Showing posts with label Vietnam. Show all posts
Showing posts with label Vietnam. Show all posts

Thursday, April 22, 2021

Legacy of healing PTSD from my Dad

PTSD Patrol
Kathie Costos
April 22, 2021

When I think about my Dad, I often wonder how he'd feel if he knew what he started back in 1982. All these later, the number of lives changed because he served in Korea and he never knew about them. I am a living legacy to him and his life.

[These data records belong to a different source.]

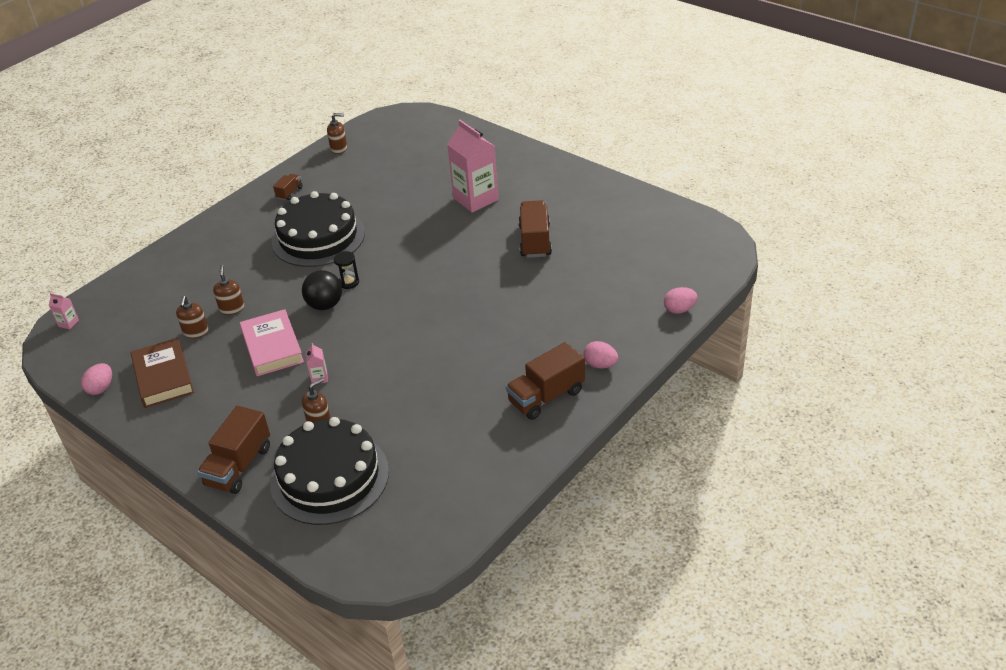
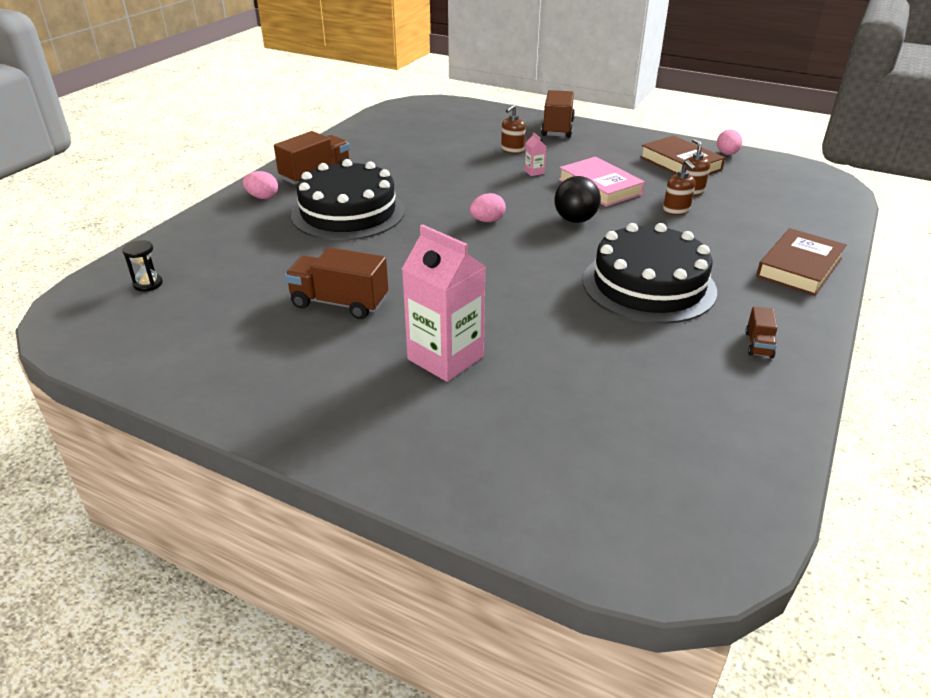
camera: 165 degrees right, 5 degrees down
(68, 323) = (833, 188): pink carton -> none
(202, 243) = (799, 267): none -> brown book
(329, 477) = (482, 129): black cake -> black cake (348, 212)
(339, 148) = (761, 443): brown soap dispenser -> none
(349, 282) = (565, 241): black hourglass -> black hourglass (148, 284)
(535, 241) = (339, 303): brown truck -> brown truck turned 120 degrees clockwise
(679, 309) = (162, 244): pink egg -> pink egg (487, 221)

About a week ago, I received a strange message on Facebook from a man claiming to have pictures of my Dad in Korea. He wrote things that had to be true, so I called him. His Dad served with mine. The twist to the story is that his Dad probably never knew he had a son born in Korea. Yesterday he sent me pictures I had never seen before and I thought about my Dad a lot more than usual.
My Mom and oldest brother went to stay with him when he was in Japan.
We were a normal family. Both of my brothers were born on Army bases. He was a Staff Sergeant. He left the Army before I was born but I was a typical Army brat. I also grew up with uncles who served in WWII. That was all normal to me. I didn't discover it was not usual to have a family full of veterans, or that having living room furniture from Japan was odd, until I was older.

When I met my current husband, I was already divorced and only 23. The night he met my husband, he said, "He seems like a really nice guy but he's got shell shock." My husband is a Vietnam veteran. I had no idea what he was talking about and when I asked him to explain it, he told me to go to the library because war changes people.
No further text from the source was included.